Jim Allard had one thing right when he wrote in support of the Supreme Court’s decision in Citizens United v. FEC: the majority had every reason to rule in favor of the plaintiff on First Amendment grounds. Although it’s physically painful for me to admit it, I’ve found myself begrudgingly accepting of the fact that the decision was constitutional, in spite of its putative potential to further debilitate our already maladjusted democracy.
There are many people on this campus and around the country who immediately recognized the potential political Armageddon the decision could foment, namely, complete corporate domination over our political process at every level. Oh, but wait, that has already happened! Indeed, it’s probably true that the total catastrophe many observers have predicted in Citizens United’s aftermath is already the status quo. Now, it’s possible that elections might very well become even more beholden to corporate overlords — further disenfranchising the individual, 95th percentile voter — but it really is tough to imagine things getting much worse, at least as a result of this decision.
In our moribund democracy, one of the few virtues still intact and functioning is our right to free speech. It’s perhaps more important to defend that right at uncomfortable, dyspeptic times like these than at any other. So, the idea that “money is speech” (not property) is hard to swallow in this context, of course, but can one honestly believe the constitution would allow laws that restricted the use of money to advocate for or against any act of congress or allowed advocacy for any political candidate as long as money wasn’t spent? If money were property, it would be perfectly constitutional to restrict the use of PA systems and megaphones at demonstrations, since those items are property and, under previous interpretations, would be as impermissible as money.
Those whom the decision has upset already realize the tremendous gravity of the problem: The dominance of minority, moneyed interests over our electoral process. With that in focus, the only real solution that doesn’t constrain the First Amendment would be to institute a strong system of public financing for political campaigns.
Election cycles — especially in light of the recent and unprecedented phenomenon of the two-year presidential campaign — could use a contraction, one that would be facilitated by the more modest funds provided from the public coffer. There is no reason not to cut these national epics down to a quarter of their current size. After all, few substantive issues are discussed over the campaign’s marathon course — at any rate, it’s certainly not more than could be adequately debated and fleshed out in a few months before Election Day.
By excising the influence of a few dozen major donors, candidates would be forced to campaign on ideas and not rely on slick campaign ads or grossly outspending their opponent. Third party “swift-boating” would still be an issue, but with a sizable enough public pot it could be effectively marginalized.
While effecting changes like these on the federal level will undoubtedly take some time, they should still take priority for democracy advocates. In the meantime, action on the local level and here in Wisconsin might give reform proponents the experiential firepower to succeed in D.C.
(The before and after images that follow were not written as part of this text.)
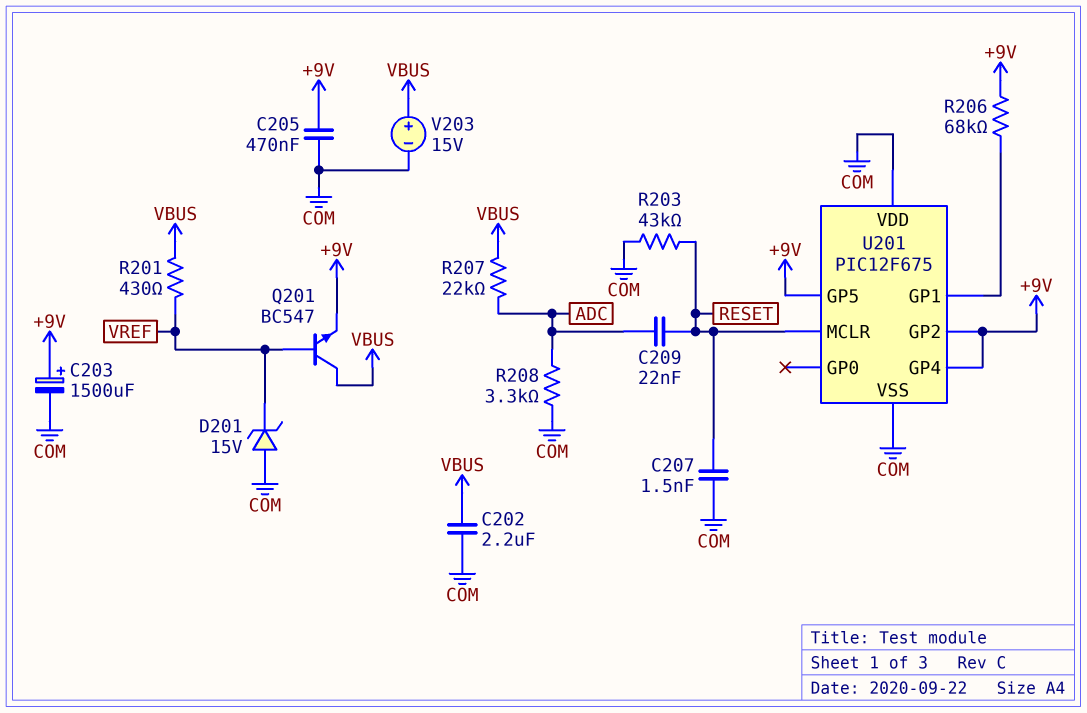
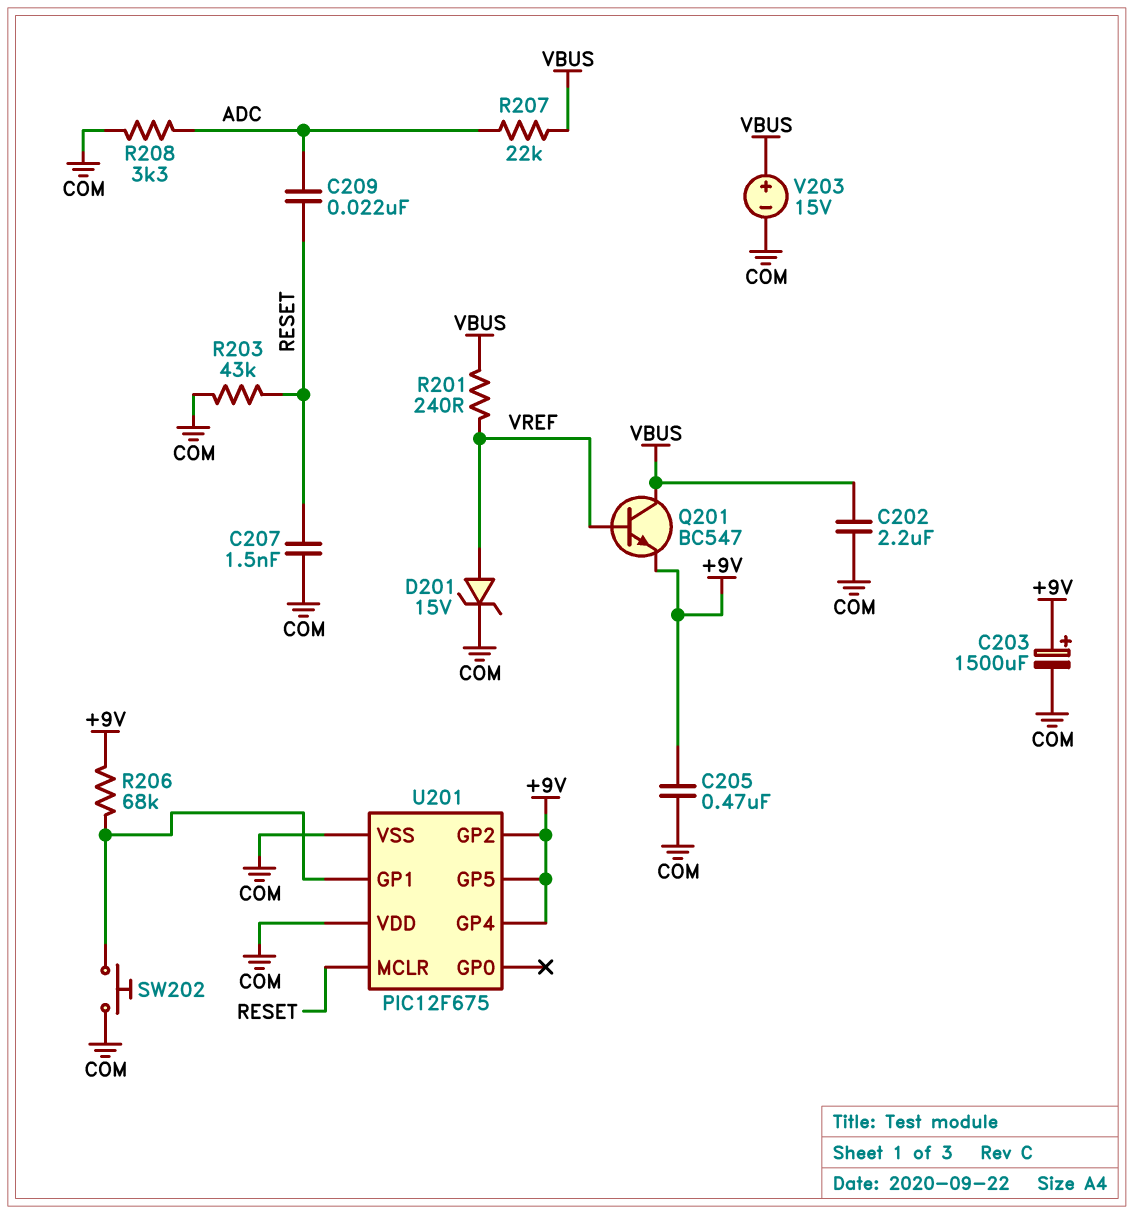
D201: zener 15V (A COM, K VREF) -> zener 15V (A VREF, K COM)
R201: 430 (VBUS, VREF) -> 240 (VBUS, VREF)
SW202: none -> button (COM, U201/GP1)

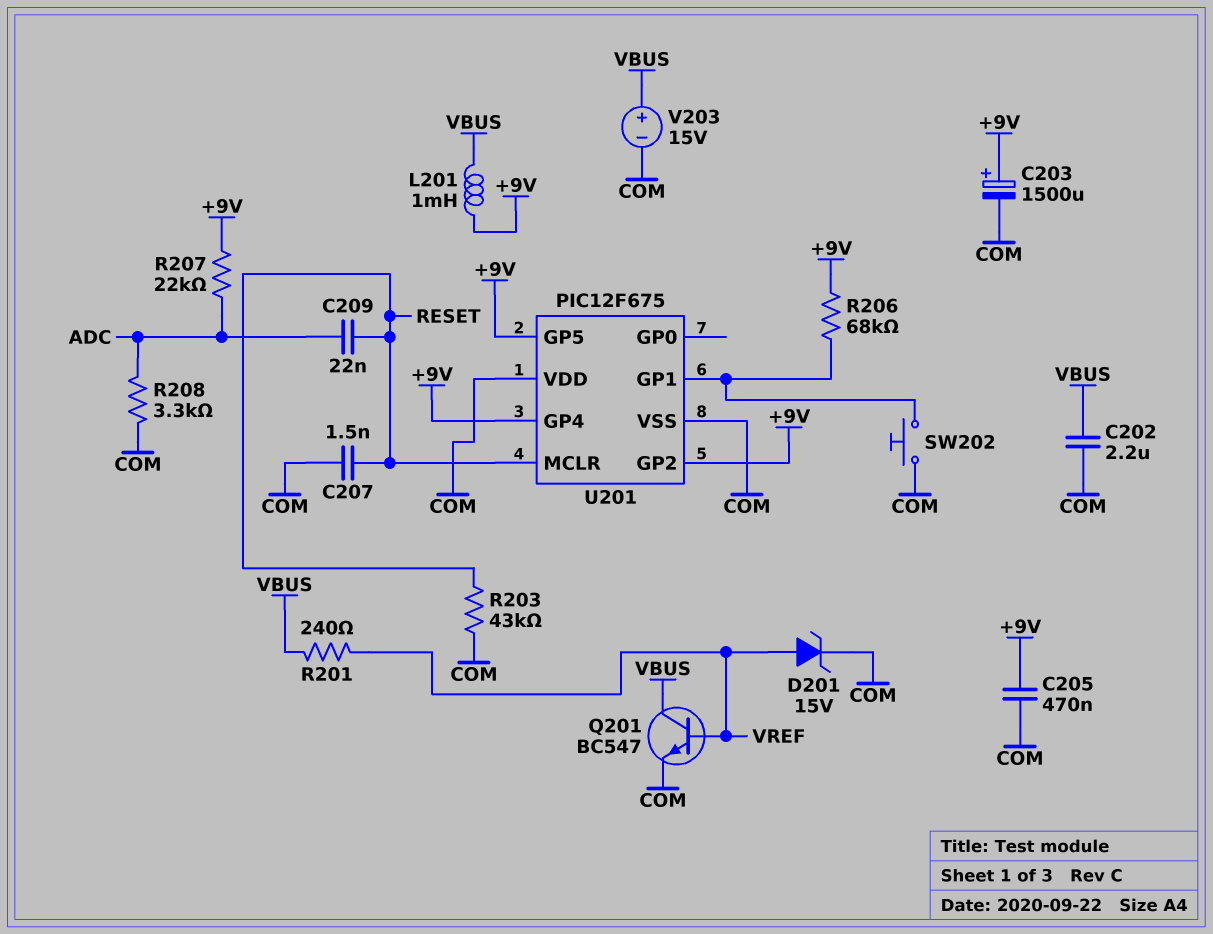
L201: none -> 1mH (+9V, VBUS)
Q201: NPN BC547 (B VREF, C VBUS, E +9V) -> NPN BC547 (B VREF, C VBUS, E COM)
R207: 22k (ADC, VBUS) -> 22k (+9V, ADC)

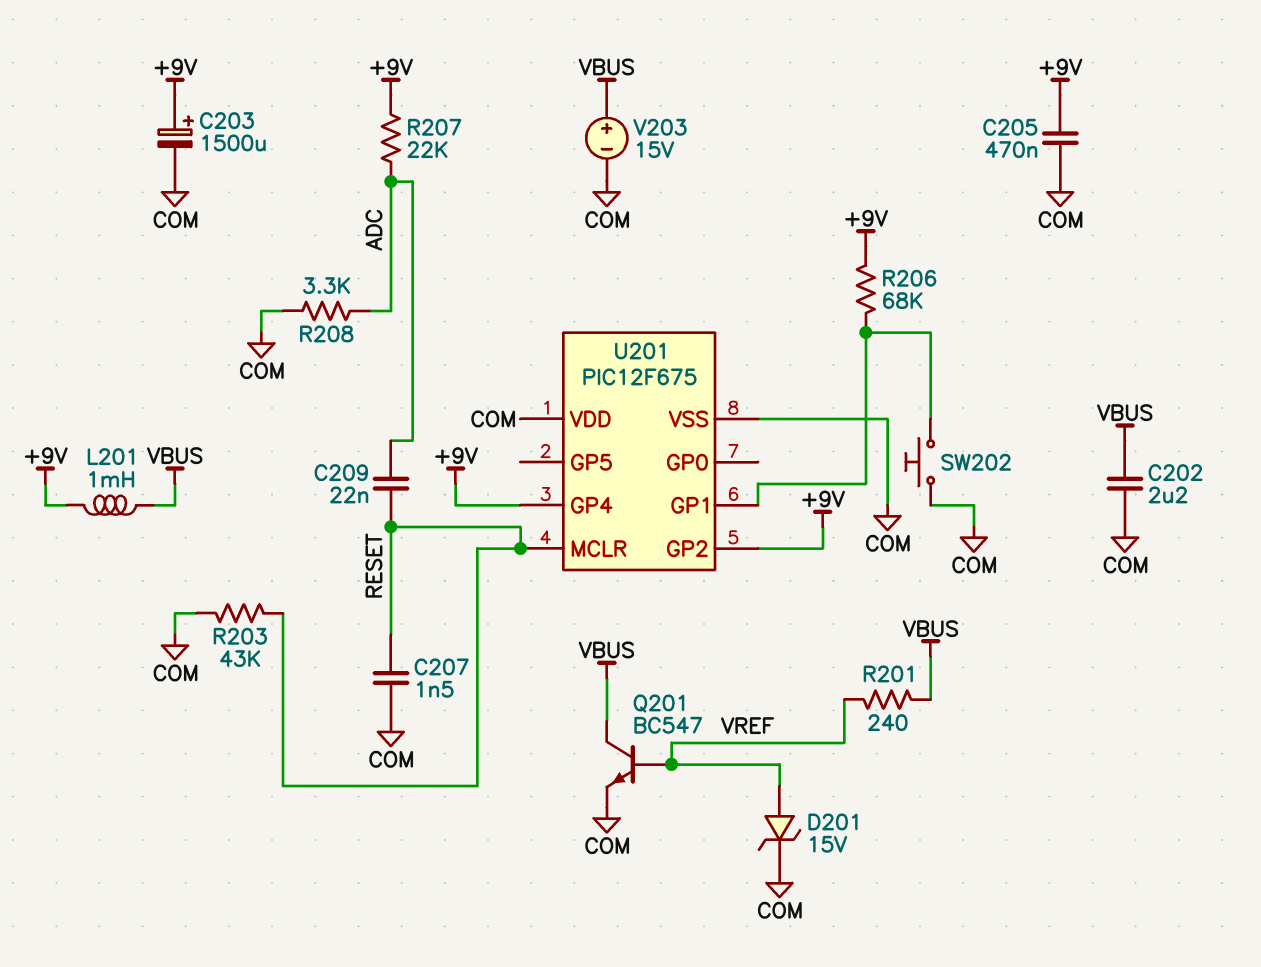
U201 pin GP5: +9V -> none

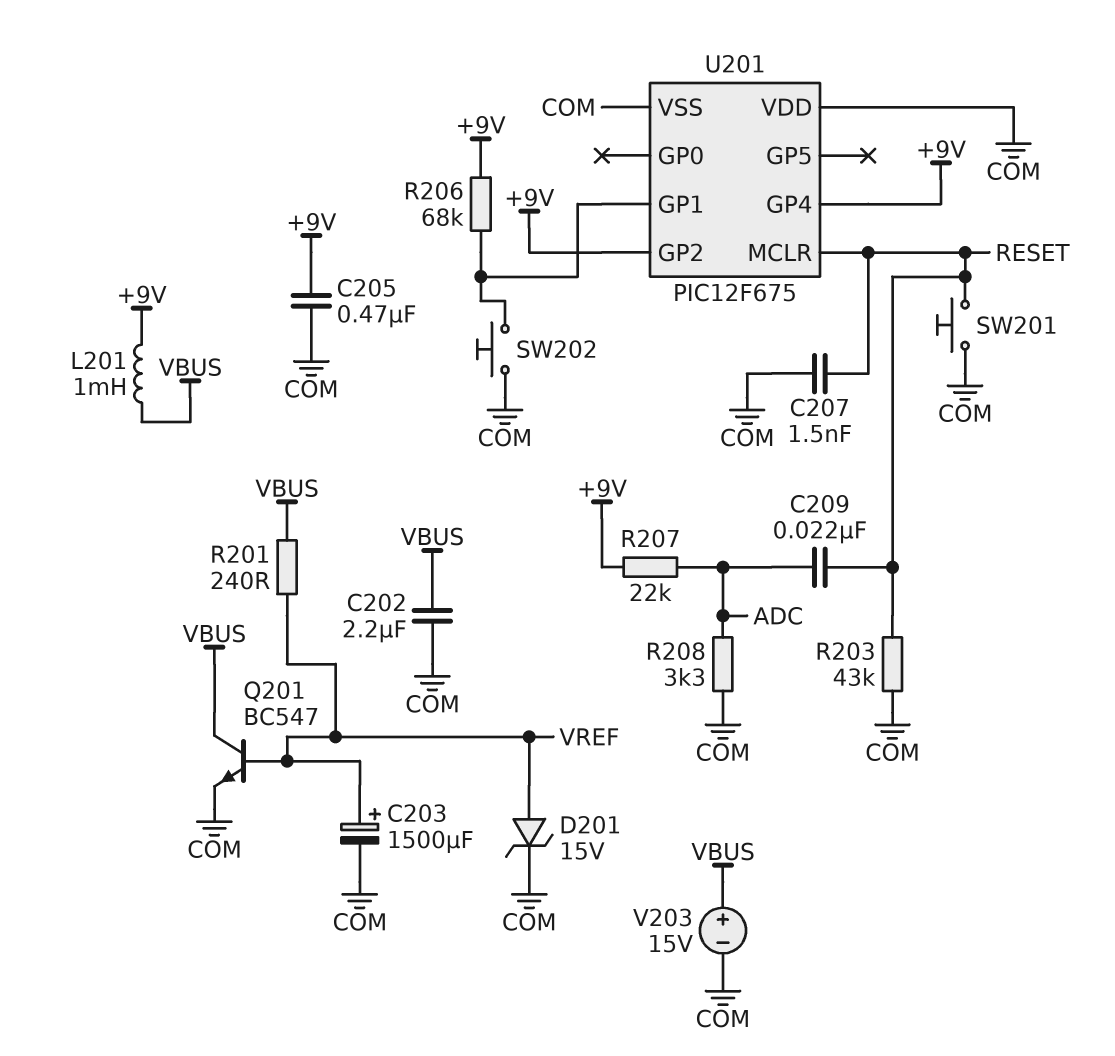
C203: 1500uF (plus +9V, minus COM) -> 1500uF (plus VREF, minus COM)
SW201: none -> button (COM, RESET)

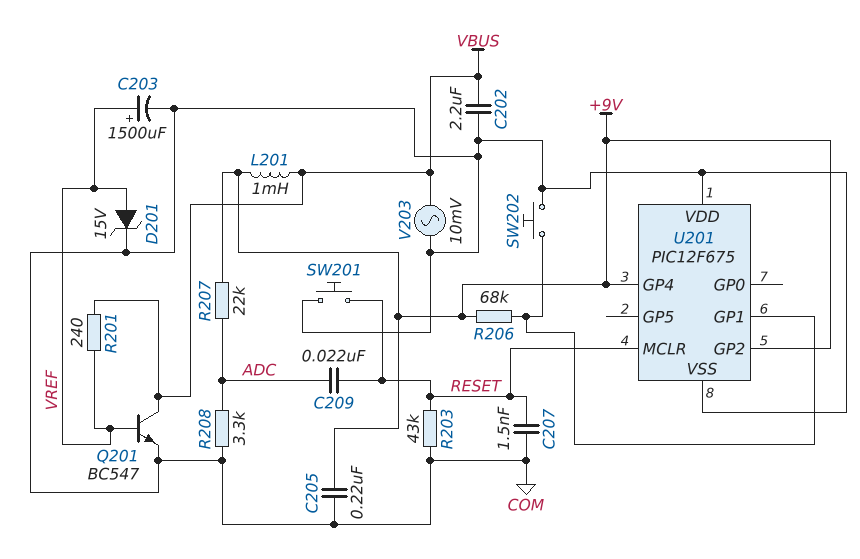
C205: 470nF (+9V, COM) -> 220nF (+9V, COM)
V203: 15V (plus VBUS, minus COM) -> AC 10mV (COM, VBUS)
A recent article in The Capital Times (“‘Local Lab’ for Public Financing,” Jan. 31) depicted the sort of legislative changes that localities would need to effectively institute voter-owned campaigns. Aside from allowing individual districts to write up their own particular guidelines, such a system, currently being considered in the Assembly, would help level the playing field for groups most underrepresented in elected government — i.e women and people of color.
The data tend to support these prognostications: While more women have been running in areas where public financing has been implemented, their success in elections remains stagnant. It’s not that the reforms aren’t effective at improving representative diversity; the increase in participation alone shows public-financing reforms steer elections in a more democratic direction.
Recent changes to the way Supreme Court elections are held in this state provide a reasonable template for how a broader public financing system might work. Of course, electing Supreme Court judges is an incredibly myopic and disastrous means of constituting a judicial system, but that’s a discussion for another time.
Predictably, influential groups like the Wisconsin Realtors Association are already balking, expressing thinly veiled fears that their ability to buy off local officials for favorable development decisions might be severely compromised. Now is as good a time as ever for voters to demand electoral egalitarianism and expunge oligarchic influences.
Still, it’s never easy to stay true to one’s principles, especially for those on the left, for whom the years have persistently exemplified the steam-rolled Otto at the end of “A Fish Called Wanda.” Without fail, judicial activism shocks and bewilders those on the losing end, but, after the court is adjourned, it’s incumbent on the real democrats to adapt and in this case pursue a constitutionally sound solution that gets to the root of the problem.
Sam Stevenson ([email protected]) is a graduate student in public health.